16 March 2009

Is Ryanair Losing Screen Scrape War?

I have to say I am conflicted on this one.

The issue of the ability of a screen scraper to "steal, misuse, misappropriate or manipulate" material off the web pages of an airline attacks one of the fundamental issues of Intellectual Property. Is the data you have yours or not? At the heart of this are two conflicting concepts.

On the open access doctrine sits the - "If you put it out, there it's public" rights.
However if you present the conditions for use of the data then the right to refuse to sell rule comes to play - yes the "no shoes, no shirt, no service" rule. As long as you don't discriminate - this has been a fundamental right of every seller.

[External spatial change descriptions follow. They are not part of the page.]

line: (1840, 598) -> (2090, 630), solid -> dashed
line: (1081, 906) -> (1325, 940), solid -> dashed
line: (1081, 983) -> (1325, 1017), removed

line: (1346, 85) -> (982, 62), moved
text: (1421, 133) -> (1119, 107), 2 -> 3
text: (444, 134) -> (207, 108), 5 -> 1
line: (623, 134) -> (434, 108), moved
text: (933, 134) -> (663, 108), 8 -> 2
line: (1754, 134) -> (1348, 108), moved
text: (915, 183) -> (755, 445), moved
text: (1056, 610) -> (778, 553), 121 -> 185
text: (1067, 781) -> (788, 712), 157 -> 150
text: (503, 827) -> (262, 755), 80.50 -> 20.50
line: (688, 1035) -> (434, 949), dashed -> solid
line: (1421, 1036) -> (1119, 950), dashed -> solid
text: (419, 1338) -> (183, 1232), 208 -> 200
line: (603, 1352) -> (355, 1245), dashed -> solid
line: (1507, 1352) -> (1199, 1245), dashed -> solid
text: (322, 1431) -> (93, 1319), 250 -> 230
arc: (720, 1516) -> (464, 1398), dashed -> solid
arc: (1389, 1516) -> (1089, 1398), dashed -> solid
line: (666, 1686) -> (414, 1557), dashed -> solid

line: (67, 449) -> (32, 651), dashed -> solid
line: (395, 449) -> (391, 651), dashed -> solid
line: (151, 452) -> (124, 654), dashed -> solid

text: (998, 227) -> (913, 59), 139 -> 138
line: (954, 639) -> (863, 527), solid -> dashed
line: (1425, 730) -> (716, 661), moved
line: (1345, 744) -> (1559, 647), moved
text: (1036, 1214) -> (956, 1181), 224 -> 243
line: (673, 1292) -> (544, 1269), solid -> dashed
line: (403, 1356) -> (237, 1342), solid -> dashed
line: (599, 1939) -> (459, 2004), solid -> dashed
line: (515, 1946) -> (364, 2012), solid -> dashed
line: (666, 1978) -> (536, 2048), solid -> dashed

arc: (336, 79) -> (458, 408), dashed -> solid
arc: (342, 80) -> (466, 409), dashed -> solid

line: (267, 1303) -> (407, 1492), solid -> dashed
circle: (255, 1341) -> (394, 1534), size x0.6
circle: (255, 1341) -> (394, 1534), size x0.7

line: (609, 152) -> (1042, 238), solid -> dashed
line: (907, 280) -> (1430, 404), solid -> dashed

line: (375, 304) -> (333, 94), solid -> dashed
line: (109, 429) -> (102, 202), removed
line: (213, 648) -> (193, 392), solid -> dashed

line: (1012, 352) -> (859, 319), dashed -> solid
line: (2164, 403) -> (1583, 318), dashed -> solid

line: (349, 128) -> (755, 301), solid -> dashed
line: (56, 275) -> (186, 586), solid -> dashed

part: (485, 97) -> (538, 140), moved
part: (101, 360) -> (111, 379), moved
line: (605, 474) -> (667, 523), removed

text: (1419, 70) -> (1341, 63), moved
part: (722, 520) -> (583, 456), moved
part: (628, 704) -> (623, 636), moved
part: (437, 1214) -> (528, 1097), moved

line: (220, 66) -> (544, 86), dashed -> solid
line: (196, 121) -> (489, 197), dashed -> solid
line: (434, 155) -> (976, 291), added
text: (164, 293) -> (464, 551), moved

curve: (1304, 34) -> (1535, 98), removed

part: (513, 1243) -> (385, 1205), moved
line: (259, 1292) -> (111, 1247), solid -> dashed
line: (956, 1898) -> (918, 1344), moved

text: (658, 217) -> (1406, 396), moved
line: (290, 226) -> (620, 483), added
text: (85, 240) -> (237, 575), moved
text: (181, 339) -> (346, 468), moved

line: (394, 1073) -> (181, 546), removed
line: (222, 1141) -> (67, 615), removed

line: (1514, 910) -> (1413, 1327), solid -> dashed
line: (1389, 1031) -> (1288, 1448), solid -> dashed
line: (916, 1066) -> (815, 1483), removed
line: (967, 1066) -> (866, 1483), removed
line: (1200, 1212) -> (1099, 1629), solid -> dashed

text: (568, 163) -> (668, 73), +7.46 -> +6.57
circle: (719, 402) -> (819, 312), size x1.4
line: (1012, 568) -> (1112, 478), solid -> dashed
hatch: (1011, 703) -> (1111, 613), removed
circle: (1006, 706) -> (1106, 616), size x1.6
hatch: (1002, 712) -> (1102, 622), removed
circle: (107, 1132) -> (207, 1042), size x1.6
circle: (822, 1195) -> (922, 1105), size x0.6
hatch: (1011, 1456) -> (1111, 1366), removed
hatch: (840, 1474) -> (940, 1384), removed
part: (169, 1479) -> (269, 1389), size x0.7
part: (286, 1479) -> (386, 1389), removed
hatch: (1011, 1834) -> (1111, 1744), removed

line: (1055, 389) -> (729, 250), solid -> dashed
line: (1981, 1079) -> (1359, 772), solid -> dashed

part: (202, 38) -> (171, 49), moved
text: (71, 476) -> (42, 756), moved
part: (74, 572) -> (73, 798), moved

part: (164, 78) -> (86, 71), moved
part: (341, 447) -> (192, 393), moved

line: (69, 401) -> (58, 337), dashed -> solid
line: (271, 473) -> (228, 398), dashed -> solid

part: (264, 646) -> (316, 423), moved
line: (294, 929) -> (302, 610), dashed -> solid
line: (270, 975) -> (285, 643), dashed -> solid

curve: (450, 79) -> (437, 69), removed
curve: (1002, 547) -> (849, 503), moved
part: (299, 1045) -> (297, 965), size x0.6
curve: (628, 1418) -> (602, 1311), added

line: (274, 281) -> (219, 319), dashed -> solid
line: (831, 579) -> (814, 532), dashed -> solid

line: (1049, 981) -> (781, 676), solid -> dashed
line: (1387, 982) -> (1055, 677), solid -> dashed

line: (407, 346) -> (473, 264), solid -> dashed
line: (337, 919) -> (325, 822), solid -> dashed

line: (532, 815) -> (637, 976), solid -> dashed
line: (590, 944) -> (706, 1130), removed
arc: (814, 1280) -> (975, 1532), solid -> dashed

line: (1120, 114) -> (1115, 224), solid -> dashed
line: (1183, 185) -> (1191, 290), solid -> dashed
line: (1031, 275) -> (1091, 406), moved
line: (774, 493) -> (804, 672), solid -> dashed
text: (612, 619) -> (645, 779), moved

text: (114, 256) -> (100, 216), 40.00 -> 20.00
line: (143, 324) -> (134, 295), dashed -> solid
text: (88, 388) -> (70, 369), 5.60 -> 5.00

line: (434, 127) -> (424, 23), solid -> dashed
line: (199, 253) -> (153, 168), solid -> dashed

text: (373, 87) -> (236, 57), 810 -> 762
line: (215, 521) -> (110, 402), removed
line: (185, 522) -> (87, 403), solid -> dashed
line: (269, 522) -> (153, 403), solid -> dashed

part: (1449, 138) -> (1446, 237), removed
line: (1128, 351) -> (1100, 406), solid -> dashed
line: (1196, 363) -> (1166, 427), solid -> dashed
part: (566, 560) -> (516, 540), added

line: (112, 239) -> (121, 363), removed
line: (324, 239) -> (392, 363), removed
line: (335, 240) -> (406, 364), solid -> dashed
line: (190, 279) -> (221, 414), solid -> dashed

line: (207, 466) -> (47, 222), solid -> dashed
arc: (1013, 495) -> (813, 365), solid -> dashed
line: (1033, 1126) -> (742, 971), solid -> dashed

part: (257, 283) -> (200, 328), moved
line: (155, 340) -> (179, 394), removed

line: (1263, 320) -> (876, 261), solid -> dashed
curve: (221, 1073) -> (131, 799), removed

At this stage I think that Ryanair and BA (who has similar policy) clearly state the right to use rules on their websites (as does Expedia and many others) have right in their corner. However once the booking has been accepted then the case gets murky. So if someone used subterfuge to get the booking done illegally - then the airline has the right to refuse flight but only if the consumer knowingly deployed some underhanded way of getting the booking.

This little detail seems to have been lost in the Multicom pronouncements that FR is going to lose the battle.

Since at the moment FR has said that it is not allowing ANYONE to screen scrape it means that ALL bookings are the fruit of a poison vine action. This is a fundemental legal concept.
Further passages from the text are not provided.